Han Zhou hzhou at ovn.org
Mon Nov 18 02:52:05 UTC 2019


On Sat, Nov 16, 2019 at 4:03 AM Numan Siddique <numans at ovn.org> wrote:
>
>
>
> On Fri, Nov 15, 2019 at 1:18 PM Han Zhou <hzhou at ovn.org> wrote:
>>
>>
>>
>> On Thu, Nov 14, 2019 at 10:25 PM Numan Siddique <numans at ovn.org> wrote:
>> >
>> > On Thu, Nov 14, 2019 at 11:44 PM Han Zhou <hzhou at ovn.org> wrote:
>> > >
>> > > On Wed, Nov 13, 2019 at 10:27 AM Numan Siddique <numans at ovn.org>
wrote:
>> > > >
>> > > > On Thu, Oct 31, 2019 at 2:43 AM Han Zhou <hzhou at ovn.org> wrote:
>> > > > >
>> > > > > The series supports interconnecting multiple OVN deployments
(e.g.
>> > >  located at
>> > > > > multiple data centers) through logical routers connected with
tansit
>> > > logical
>> > > > > switches with overlay tunnels, managed through OVN control
plane.  See
>> > > the
>> > > > > ovn-architecture.rst document updates for more details, and find
the
>> > > > > instructions in Documentation/tutorials/ovn-interconnection.rst.
>> > > > >
>> > > > > Han Zhou (13):
>> > > > >   ovn-architecture: Add documentation for OVN interconnection
feature.
>> > > > >   ovn-inb: Interconnection northbound DB schema and CLI.
>> > > > >   ovn-isb: Interconnection southbound DB schema and CLI.
>> > > > >   ovn-ic: Interconnection controller with AZ registeration.
>> > > > >   ovn-northd.c: Refactor allocate_tnlid.
>> > > > >   ovn-ic: Transit switch controller.
>> > > > >   ovn-sb: Add columns is_interconn and is_remote to Chassis.
>> > > > >   ovn-ic: Interconnection gateway controller.
>> > > > >   ovn-ic: Interconnection port controller.
>> > > > >   ovn.at: e2e test for OVN interconnection.
>> > > > >   ovn-ctl: Refactor to reduce redundant code.
>> > > > >   ovn-ctl: Support commands for interconnection.

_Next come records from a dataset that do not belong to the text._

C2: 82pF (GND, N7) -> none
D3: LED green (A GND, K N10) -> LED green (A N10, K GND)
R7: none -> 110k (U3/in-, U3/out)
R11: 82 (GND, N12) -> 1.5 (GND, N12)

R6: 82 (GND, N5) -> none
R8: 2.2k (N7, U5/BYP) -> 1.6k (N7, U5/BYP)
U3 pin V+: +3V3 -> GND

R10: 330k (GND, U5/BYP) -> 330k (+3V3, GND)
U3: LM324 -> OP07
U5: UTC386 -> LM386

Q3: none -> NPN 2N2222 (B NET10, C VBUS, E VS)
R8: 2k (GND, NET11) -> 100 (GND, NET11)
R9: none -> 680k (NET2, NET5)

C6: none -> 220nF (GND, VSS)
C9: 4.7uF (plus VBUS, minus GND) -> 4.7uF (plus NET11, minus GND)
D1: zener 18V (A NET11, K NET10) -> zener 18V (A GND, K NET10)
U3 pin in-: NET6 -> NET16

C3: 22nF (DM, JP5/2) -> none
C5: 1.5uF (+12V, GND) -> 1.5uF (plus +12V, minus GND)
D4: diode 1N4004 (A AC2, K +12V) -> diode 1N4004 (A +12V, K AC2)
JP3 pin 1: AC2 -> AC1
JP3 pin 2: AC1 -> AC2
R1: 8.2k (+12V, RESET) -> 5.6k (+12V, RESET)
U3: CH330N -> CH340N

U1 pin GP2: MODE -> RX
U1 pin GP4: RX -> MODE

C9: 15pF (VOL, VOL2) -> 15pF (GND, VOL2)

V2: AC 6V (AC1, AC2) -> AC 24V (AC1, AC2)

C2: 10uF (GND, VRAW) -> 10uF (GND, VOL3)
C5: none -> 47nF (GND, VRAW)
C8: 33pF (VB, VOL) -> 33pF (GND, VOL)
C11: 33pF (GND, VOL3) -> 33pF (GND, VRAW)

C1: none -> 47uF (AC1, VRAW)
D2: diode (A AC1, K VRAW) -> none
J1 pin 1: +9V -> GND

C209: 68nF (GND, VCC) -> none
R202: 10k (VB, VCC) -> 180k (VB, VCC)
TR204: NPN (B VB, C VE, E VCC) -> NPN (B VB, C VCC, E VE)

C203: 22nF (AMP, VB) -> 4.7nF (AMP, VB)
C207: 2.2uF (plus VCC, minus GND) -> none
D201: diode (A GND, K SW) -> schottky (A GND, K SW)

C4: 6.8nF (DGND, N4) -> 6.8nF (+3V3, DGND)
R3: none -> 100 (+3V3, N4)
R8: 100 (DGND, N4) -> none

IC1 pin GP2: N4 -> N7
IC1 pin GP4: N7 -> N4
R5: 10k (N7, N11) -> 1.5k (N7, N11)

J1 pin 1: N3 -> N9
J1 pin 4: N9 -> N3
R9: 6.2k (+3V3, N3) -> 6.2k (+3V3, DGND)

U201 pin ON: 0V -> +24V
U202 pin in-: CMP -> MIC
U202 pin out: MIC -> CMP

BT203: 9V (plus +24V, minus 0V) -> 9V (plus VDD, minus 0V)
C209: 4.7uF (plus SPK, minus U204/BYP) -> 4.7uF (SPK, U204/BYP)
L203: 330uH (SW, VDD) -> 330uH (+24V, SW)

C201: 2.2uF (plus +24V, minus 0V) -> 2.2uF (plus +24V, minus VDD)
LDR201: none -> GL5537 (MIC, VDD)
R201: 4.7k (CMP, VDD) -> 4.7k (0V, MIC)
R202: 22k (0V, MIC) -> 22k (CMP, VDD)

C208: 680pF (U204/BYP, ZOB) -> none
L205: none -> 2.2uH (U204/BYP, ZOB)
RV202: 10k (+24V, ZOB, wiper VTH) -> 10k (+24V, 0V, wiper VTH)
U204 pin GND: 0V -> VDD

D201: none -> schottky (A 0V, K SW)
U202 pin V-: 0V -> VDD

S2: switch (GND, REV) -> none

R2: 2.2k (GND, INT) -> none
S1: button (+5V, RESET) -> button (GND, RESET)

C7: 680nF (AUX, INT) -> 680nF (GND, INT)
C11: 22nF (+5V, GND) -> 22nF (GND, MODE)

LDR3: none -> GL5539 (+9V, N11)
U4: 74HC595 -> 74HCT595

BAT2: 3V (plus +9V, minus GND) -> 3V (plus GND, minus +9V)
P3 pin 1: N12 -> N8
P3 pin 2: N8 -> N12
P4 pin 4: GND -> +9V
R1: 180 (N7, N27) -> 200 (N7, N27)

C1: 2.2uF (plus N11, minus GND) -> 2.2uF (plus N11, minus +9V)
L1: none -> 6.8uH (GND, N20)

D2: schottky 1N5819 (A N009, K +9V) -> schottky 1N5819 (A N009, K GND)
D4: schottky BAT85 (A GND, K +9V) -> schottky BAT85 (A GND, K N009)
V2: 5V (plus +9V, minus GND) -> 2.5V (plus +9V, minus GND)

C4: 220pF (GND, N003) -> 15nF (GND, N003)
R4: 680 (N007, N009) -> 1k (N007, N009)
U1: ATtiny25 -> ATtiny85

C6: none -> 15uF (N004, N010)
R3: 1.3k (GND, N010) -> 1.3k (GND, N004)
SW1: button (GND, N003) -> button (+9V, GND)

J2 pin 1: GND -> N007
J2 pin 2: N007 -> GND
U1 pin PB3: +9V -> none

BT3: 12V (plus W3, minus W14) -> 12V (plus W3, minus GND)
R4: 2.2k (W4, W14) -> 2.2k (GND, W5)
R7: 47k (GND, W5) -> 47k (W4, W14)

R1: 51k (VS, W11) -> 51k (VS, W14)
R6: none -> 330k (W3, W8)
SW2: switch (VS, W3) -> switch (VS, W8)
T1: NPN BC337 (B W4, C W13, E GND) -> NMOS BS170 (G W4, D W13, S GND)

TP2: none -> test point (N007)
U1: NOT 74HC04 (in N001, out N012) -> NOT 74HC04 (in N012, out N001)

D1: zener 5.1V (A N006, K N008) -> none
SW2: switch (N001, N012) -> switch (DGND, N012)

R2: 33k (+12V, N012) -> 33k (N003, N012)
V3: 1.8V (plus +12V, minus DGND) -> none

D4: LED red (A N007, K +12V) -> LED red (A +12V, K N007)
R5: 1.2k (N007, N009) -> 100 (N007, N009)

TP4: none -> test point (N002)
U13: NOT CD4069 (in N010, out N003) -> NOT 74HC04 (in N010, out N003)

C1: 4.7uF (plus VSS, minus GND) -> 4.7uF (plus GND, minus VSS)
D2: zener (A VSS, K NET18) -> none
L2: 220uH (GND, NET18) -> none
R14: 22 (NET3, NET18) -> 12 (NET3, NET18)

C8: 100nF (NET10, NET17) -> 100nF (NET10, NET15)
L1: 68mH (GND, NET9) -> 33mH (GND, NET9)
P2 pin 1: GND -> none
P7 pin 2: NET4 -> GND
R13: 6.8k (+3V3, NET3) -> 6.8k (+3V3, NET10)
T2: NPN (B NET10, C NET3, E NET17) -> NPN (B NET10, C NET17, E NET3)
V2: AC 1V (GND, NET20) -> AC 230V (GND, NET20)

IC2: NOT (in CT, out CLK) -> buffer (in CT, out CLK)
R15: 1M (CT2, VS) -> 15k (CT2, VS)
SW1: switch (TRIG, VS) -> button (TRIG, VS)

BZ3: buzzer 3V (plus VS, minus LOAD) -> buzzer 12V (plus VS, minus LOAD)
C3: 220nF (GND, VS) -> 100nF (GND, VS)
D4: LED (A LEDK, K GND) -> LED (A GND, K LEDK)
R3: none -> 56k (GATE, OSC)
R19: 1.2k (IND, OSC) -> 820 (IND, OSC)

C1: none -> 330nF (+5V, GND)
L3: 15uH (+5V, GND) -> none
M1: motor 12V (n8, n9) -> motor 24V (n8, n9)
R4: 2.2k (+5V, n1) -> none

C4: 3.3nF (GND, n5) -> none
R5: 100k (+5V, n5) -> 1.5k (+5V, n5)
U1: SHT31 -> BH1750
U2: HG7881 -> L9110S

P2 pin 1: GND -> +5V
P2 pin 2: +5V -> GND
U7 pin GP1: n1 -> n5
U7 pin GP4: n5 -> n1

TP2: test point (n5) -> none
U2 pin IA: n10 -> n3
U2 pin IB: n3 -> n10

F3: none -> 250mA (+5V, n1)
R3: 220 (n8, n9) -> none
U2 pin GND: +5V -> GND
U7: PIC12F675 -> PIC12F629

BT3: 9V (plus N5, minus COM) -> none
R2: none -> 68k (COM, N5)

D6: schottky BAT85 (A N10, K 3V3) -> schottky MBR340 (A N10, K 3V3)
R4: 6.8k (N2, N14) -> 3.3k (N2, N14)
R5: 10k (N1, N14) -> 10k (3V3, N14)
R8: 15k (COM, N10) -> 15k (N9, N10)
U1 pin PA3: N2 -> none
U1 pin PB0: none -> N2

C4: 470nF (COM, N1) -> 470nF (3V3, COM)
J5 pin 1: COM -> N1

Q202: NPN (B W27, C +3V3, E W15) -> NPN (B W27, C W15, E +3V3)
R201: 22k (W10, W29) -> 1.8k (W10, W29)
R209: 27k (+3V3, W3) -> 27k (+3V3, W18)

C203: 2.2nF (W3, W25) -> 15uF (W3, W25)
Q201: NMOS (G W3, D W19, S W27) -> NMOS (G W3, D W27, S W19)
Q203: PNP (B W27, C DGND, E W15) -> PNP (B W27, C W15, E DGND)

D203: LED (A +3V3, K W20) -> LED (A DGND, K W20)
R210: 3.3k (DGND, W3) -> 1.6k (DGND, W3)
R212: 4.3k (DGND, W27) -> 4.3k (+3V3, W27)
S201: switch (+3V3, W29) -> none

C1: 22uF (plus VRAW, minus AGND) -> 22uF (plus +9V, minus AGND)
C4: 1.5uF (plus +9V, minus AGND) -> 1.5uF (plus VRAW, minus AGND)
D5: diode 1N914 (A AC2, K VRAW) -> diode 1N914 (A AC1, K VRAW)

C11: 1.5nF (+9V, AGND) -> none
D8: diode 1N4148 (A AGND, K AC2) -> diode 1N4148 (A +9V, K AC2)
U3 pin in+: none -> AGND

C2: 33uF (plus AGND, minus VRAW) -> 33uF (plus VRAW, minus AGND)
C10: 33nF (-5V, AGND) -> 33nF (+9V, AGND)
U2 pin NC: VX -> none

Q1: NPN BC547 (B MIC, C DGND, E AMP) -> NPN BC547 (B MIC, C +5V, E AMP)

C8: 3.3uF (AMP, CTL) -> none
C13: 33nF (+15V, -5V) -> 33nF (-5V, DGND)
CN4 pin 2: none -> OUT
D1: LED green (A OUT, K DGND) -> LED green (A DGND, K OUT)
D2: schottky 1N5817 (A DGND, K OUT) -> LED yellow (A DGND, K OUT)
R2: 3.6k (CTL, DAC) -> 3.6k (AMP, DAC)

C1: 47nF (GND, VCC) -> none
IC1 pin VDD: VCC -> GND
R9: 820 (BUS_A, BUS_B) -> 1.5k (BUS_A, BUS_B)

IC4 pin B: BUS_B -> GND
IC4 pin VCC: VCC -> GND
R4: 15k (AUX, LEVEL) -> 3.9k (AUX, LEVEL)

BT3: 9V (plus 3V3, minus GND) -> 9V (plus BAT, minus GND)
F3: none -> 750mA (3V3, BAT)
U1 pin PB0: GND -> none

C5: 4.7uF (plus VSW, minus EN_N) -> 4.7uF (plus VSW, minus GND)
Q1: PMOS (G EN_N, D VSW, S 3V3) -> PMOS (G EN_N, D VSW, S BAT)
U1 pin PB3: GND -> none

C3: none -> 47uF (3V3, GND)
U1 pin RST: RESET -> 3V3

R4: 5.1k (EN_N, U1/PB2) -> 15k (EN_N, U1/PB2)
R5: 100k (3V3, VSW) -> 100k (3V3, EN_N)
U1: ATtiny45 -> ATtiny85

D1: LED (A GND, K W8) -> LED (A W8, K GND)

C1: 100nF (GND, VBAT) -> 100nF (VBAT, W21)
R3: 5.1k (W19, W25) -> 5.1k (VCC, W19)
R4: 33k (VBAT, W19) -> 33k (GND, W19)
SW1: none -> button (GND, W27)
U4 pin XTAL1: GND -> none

>> > > > >   tutorial: Add tutorial for OVN Interconnection.
>> > > > >
>> > > >
>> > > > Hi Han,
>> > > >
>> > > > Thanks for working on this feature. It's an interesting use case.
>> > > >
>> > > > I had a quick look at all the patches.
>> > > >
>> > >
>> > > Numan, thanks a lot for the thorough review! Please see my response
inlined.
>> > >
>> > > > I have few comments
>> > > >
>> > > > 1. I would suggest to rename the DBs as  ovn-ic-nb.ovsschema (and
the
>> > > > same for ovn-isb).
>> > > >     The DB name is - OVN_IC_Northbound. So it would make sense to
have
>> > > > - ovn-ic-nb.ovsschema
>> > > >      I would also suggest to rename the utilities to ovn-ic-nbctl
and
>> > > > ovn-ic-sbctl.
>> > > >     With  ovn-inbctl/ovn-isbctl, it is really confusing.
>> > > >
>> > > Sure, I felt not quite convenient with two dashes in a command name.
I
>> > > agree that ovn-ic-nbctl and ovn-ic-sbctl are more clear. I can
change it.
>> > >
>> > > > 2. ovn-ic service writes to interconnect south db, ovn north db and
>> > > > ovn south db. Writing to ic south db and
>> > > >     ovn north db is fine. But it seems a little odd for ovn-ic to
>> > > > write to south db. From what I understand it writes
>> > > >     to south db for 3 purposes
>> > > >       a. Updating the tunnel_key column of datapath_binding
>> > > > representing the transit switch
>> > > >       b. Updating the key column of port_binding representing the
>> > > > logical router port connecting to the transit switch.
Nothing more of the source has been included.